> Правильно делаете. Я был сильно удивлён, когда в открытом доступе увидел опенсурс-руткит Как state of art мне нравится вещичка от Рутковской - руткит для "Ring -3" (BMC-контроллер мамки). Вот это хороший PoC бэкдора который замучаешься ловить. Доступ х86 в BMC порезан, x86 не может шариться по его памяти. А вот наоборот - очень даже. К счастью экспонатец сильно зависим от конкретики реализации оборудования. Но для понимания как вообще можно - самое оно.
> один раз его запустить - и у тебя уже гости есть.
Нашли чем удивить. Можно даже ничего не запускать. Повесьте какой-нибудь сервис на стандартном порту. Ну там HTTP, FTP, ssh или там чего еще.
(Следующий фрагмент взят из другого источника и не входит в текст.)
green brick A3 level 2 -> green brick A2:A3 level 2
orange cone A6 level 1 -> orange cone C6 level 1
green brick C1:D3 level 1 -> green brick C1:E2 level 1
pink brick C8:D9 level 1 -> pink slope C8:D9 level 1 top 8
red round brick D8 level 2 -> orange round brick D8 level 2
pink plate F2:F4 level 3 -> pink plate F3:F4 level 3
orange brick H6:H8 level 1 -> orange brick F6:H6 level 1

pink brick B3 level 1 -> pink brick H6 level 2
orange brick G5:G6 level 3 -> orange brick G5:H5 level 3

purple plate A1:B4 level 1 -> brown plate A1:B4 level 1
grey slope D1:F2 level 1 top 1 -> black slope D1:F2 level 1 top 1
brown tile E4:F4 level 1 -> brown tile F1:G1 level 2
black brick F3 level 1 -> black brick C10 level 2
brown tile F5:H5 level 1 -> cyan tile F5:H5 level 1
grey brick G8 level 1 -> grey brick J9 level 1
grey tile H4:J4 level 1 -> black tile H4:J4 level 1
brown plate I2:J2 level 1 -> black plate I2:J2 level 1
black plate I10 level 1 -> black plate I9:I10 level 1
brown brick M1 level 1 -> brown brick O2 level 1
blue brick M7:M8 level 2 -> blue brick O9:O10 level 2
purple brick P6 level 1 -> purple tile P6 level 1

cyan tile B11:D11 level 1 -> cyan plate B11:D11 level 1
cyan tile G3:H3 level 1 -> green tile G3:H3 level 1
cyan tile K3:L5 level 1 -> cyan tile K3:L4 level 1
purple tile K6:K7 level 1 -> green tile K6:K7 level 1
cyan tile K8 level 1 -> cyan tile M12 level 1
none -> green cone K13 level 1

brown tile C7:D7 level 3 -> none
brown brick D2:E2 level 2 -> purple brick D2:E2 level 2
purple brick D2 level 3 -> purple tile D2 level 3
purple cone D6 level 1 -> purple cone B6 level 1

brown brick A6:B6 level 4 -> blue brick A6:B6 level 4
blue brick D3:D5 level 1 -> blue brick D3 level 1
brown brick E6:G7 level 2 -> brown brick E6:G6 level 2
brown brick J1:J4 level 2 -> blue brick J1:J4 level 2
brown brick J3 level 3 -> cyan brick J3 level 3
И подивитесь сколько автоматики это нашло не более чем через полдня существования и пытается получить халяву путем использования дефолтных паролей и прочего.
> ко мне по ssh залогинился какой-то бот под рутом,
Это фигово, после такого систему надо переставлять, пересоздав на системном диске ФС (типа, "форматирование"). Там вполне мог быть руткит который не так уж тривиально вычистить. Современные боевые экспонаты могут быть противны в плане поимки и вычистки и соревноваться с их авторами в сообразительности и изобретательности - а ну его, останется какой-нибудь ошметок, потом через месяцок, когда вы уже забыли про него - починит остальное.
> почему на роутере нет левых соединений,
Не все то соединение, что данные. UDP или ICMP например отдельными пакетами оперируют. Через них вполне можно качать произвольные данные, а никаких "соединений" при этом нет. Вообще не понимаю людей которые считают что непременно должны быть "соединения". IP сети - packet switched а не circuit switched. Минимальным юнитом в общем случае является *пакет*.